Bref, le père Noël de Matignon est prié de se montrer généreux s’il veut des enfants sages dans l’hémicycle. Sortons la calculette. En additionnant la droite républicaine aux trois groupes du bloc central – Horizons, MoDem et Ensemble pour la République – on arrive péniblement à 213 députés. Par conséquent, cet attelage n’a d’autre espérance de vie que celle que lui accordera le Rassemblement national. Ce matin, Jean-Philippe Tanguy a rappelé les limites que son parti fixait en matière budgétaire.

50 ans de déficit. Ça fait 50 ans que tous les gouvernements, qu’ils soient de gauche, de droite, du centre, ont voté des budgets en déficit. Il faut une trajectoire de redressement sérieuse des finances publiques, une baisse de la pression fiscale sur les classes populaires et les classes moyennes et relever les grands défis de demain : le contrôle de l’immigration, relever l’éducation.

Jean-Philippe Tanguy, député RN, le 12/09/2024

Ça tombe bien, la droite est sur la même ligne. Pas question d’augmenter les recettes fiscales en taxant les plus riches ou en diminuant les aides accordées aux entreprises sans contreparties. On va réduire la dépense publique et dégrader un peu plus les services du même nom. Depuis le temps, le refrain est connu : “Ne vous inquiétez pas, on va vous apprendre à faire mieux avec moins”. On verra ce qu’en disent les syndicats le 1er octobre lors de leur journée de mobilisation.

Et la réforme des retraites dans tout ça ? Le Rassemblement national prévoit de proposer son abrogation aux députés lors de sa journée d’initiative parlementaire du 31 octobre. Ce qu’on appelle une niche. Cette proposition de loi embarrasse la gauche. Si celle-ci vote le texte proposé par le RN, elle sera accusée de collusion avec l’extrême droite. Si elle ne le vote pas, elle fait le jeu de Michel Barnier et Emmanuel Macron.
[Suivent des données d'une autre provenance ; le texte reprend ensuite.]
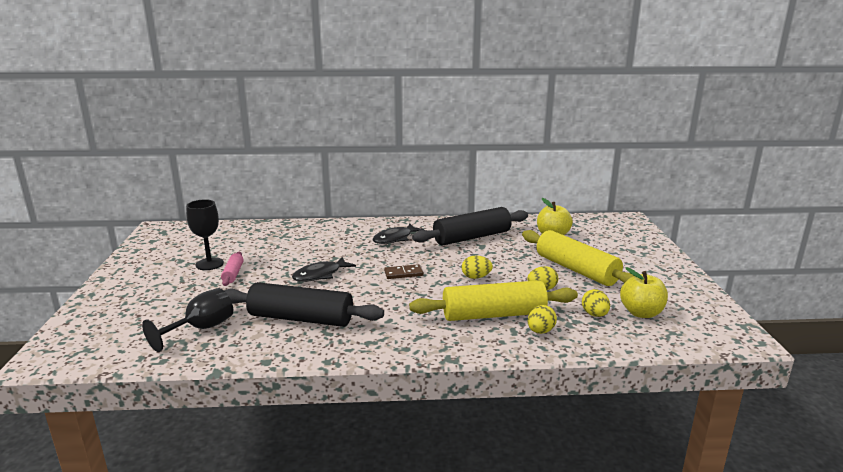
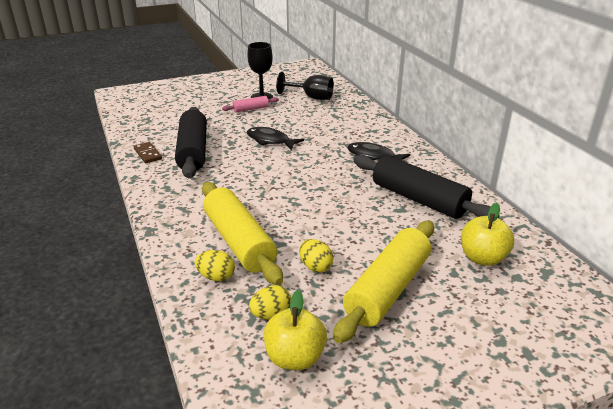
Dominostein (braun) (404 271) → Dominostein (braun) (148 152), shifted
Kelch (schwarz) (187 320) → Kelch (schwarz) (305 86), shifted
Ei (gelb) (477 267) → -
On vous a expliqué qu’on allait discuter aussi avec nos partenaires, que nous allons discuter avec notre groupe, et que notre principe a toujours été le même depuis deux ans. A chaque fois nous avons dit que nous n’étions pas dans une forme d’alliance avec le Rassemblement national et que nous ne votions pas les propositions. On ne l’a fait sur aucun, contrairement à la majorité présidentielle.
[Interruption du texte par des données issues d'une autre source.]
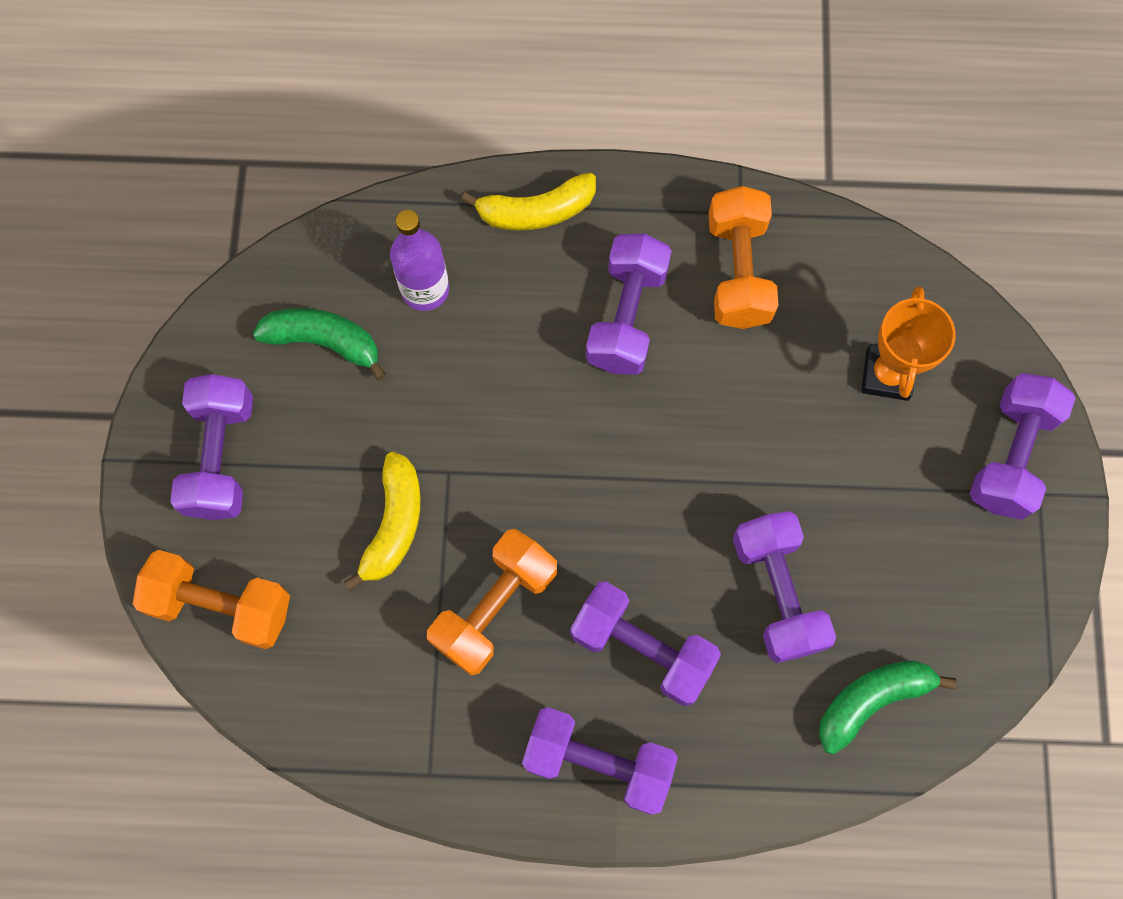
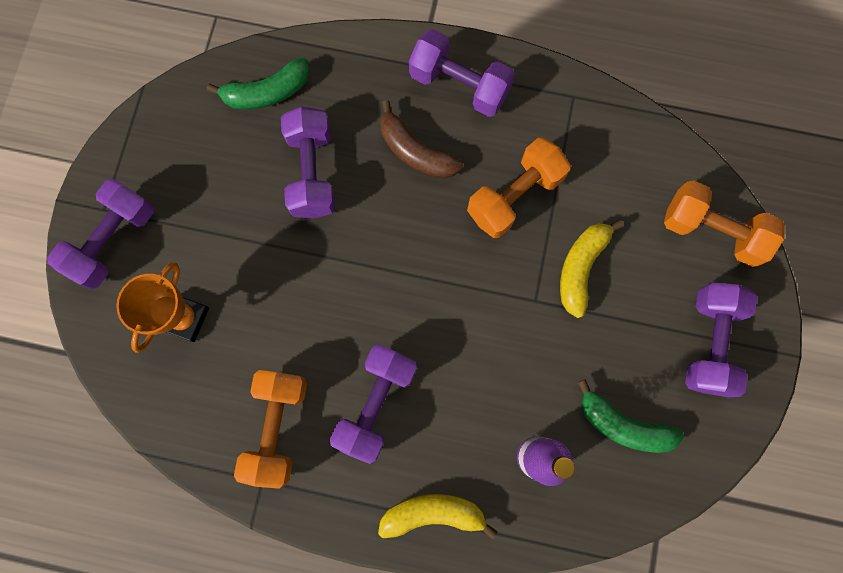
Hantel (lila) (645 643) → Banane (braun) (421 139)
Benjamin Lucas, député écologiste et social, le 10/09/2024

Pour éviter ce piège, les stratèges du Nouveau Front Populaire envisagent de déposer un amendement de suppression de la réforme lors du débat sur le projet de loi de financement de la Sécurité sociale. L’examen du texte devrait intervenir avant la niche parlementaire du RN. Les mêmes stratèges espèrent contraindre le groupe de Marine Le Pen à voter l’amendement en question. Michel Barnier a indiqué que la composition du gouvernement serait annoncée la semaine prochaine.

L’urgence du budget

La convocation d’une séance extraordinaire de l’Assemblée nationale s’éloigne donc. L’ennui, c’est qu’il faut préparer le budget. Les députés doivent l’examiner à partir du 1er octobre, date à laquelle reprennent les travaux législatifs. Les ministres démissionnaires ont omis de livrer tous les documents nécessaires.

On a déjà six semaines par rapport à ce que prévoit la loi sur la transmission des informations budgétaires au Parlement. Le Parlement a le droit de se saisir d’une de ses prérogatives essentielles qui est de discuter du budget.

Nous exigeons au moins que les deux plafonds qui ont été transmis au ministère, que les représentants de la nation puissent en disposer pour commencer à débattre. Nous irons les chercher avec Charles de Courson, lundi à Matignon.

Éric Coquerel, député LFI et président de la Commission des finances de l’Assemblée nationale, le 12/09/2024

Le débat budgétaire est sans doute le débat parlementaire le plus politique qui soit. C’est là que se décide l’avenir du pays. La division des députés en trois blocs sensiblement égaux promet des échanges vifs. Comme ses prédécesseurs, le gouvernement Barnier sera tenté d’avoir recours à l’article 49-3. Mais cette fois, l’adoption d’une motion de censure est un risque réel.